SIDEBAR: An Icelandic Saga
Between the parched calfskin covers of the medieval manuscripts on display at the Arni Magnusson Institute in Reykjavik can be found some of the world's oldest existing content. Handwritten in the Old Norse tongue still familiar to Icelandic speakers today, the Icelandic Sagas—a collection of historical fictions that recount the adventures of Iceland's 9th Century Viking settlers—are considered a literary Stonehenge by scholars who credit them as the genesis of the modern novel.

It is at once fitting and remarkable that ancient treasures of world literature are being retrofitted to a new medium in an enterprise worthy of their venturous Viking heritage. Just across town from the Magnusson Institute, at the National and University Library, a four-year project to digitize and make the Sagas available via the Internet is now complete. The SagaNet, created in partnership with Cornell University (home of the Fiske Collection of medieval works), is comprised of nearly a half-million digitized manuscript pages, and was made possible largely by a $600,000 grant from The Andrew W. Mellon Foundation and another $700,000 in grants from Iceland's Ministry of Culture and Education, the Icelandic Research Council, and private industry.

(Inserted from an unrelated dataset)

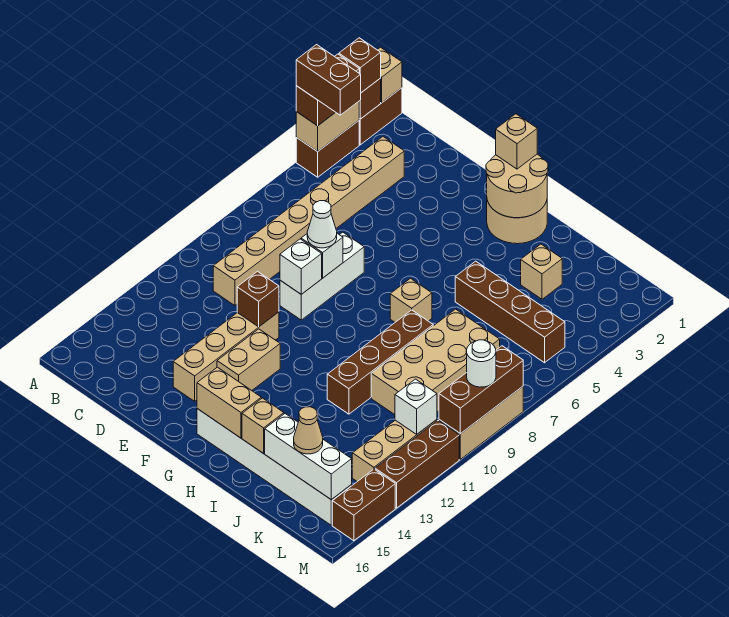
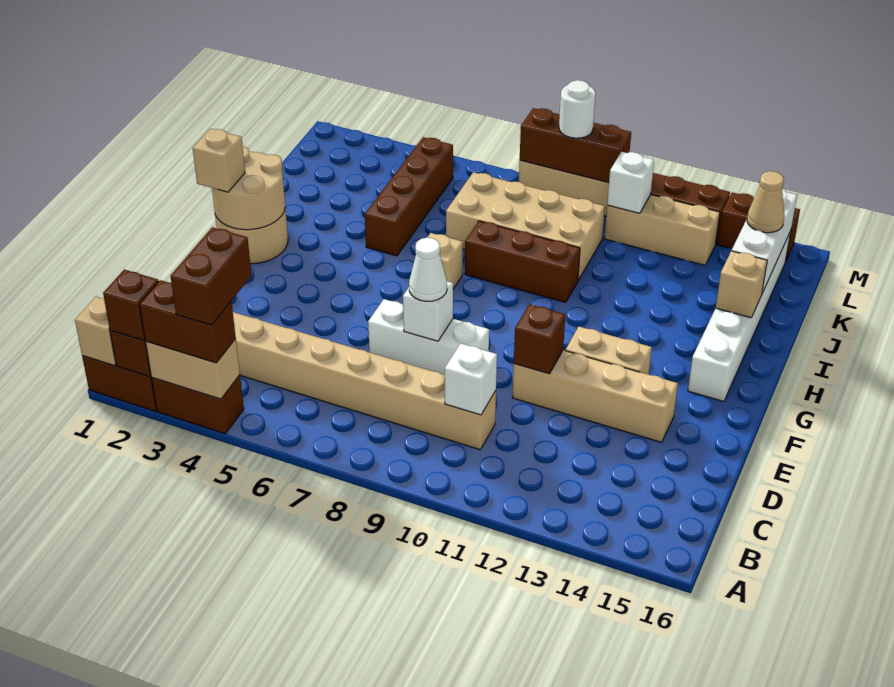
white brick E9 level 2 -> white brick C10 level 2
tan brick G15:H15 level 2 -> none
brown brick I8:I11 level 1 -> brown brick I8:I10 level 1
tan brick J3 level 1 -> none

But the SagaNet is just one part of a larger plan to build an Icelandic National Digital Library. Intent on bridging what little digital divide actually exists in Iceland, the Ministry of Culture, Education and Science directed in 2000 that "all Icelanders must have access to information technology so that the nation will continue to form a single whole and not be divided into two groups, one with access to information and the other without such access."

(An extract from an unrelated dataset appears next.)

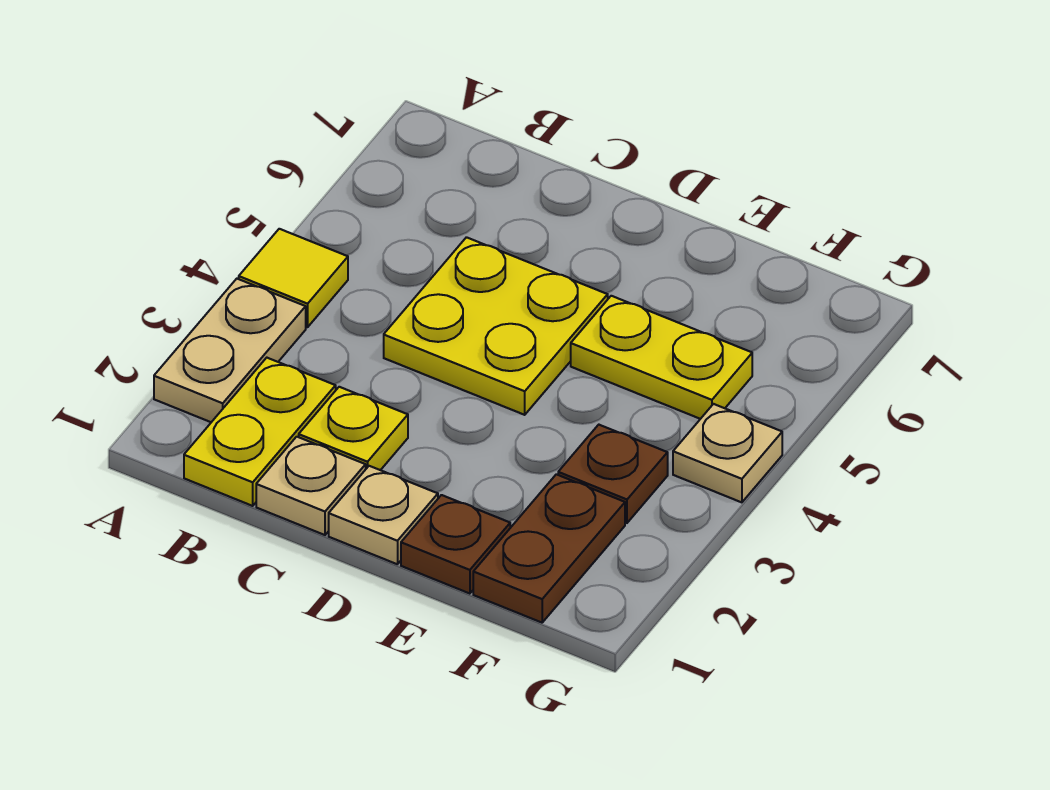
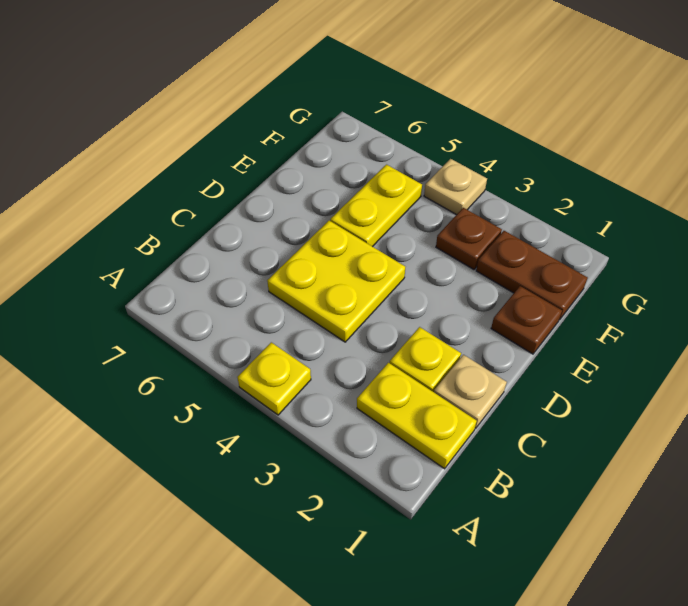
tan plate A2:A3 level 1 -> none
yellow tile A4 level 1 -> yellow plate A4 level 1
tan plate D1 level 1 -> none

As such, the project's Steering Committee announced what it hailed as a "groundbreaking agreement" with Lisse-based subscription agent Swets Blackwell, under which every single Icelander will be given access—from school, work, home, or at any of the country's 356 libraries—to more than 2,000 ejournals from six major STM publishers: Elsevier Science, Blackwell Publishing, S. Karger Publishers, Kluwer Academic Publishers, and Springer.

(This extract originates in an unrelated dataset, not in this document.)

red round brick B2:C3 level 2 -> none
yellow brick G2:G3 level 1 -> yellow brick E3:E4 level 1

Demographically, Iceland is uniquely suited to the logistical challenge of such an undertaking. Its tiny size (population 283,000), isolated geography (bordering the Arctic Circle), and top-of-the-class demographics (100% literacy, 80% Internet access), make Iceland an ideal testing ground for a national digital library. The clincher, as far as the publishers were concerned, was the fact that with only five IP providers, keeping tabs on the national ejournal licenses will be extremely manageable.

As a business model, the Iceland/Swets deal not only provides a case study in the emergence of digital libraries, but also strikes at the very heart of the so-called "journal pricing crisis" plaguing STM publishers and academic libraries alike. Rather than arguing to unbundle print from electronic pricing, the Steering Committee formed a consortia of all 356 libraries in the country and talked the user base up to include everyone, thereby positioning itself for more private funding from an all-inclusive corporate base of support. That is to say, they approached the price per user equation not merely from the numerator (lower price), but from the denominator (more users).

As part of the ongoing tinkering toward a sustainable business model for ejournal publishing, the Iceland/Swets agreement carries a worthwhile lesson that other libraries and publishers would do well to consider. With its dual background under the aegis of the National and University Library, Iceland's National Digital Library must manage the dual mission of providing access to research and expanding the reach of Icelandic cultural heritage. To keep the grant money rolling in, and those calfskin manuscripts in zeroes and ones—and to bridge any real or perceived digital divide—Iceland is both exploiting it's cultural heritage niche (through SagaNet) and expanding its reach through the creation of a National Digital Library.

"If successful," predicted Thomas Hickerson, director of Cornell's Division of Rare and Manuscript Collections, "SagaNet will be a model to test the economic viability of national digital libraries with international audiences and to illustrate the potential that these technologies offer for changing the processes and costs of research."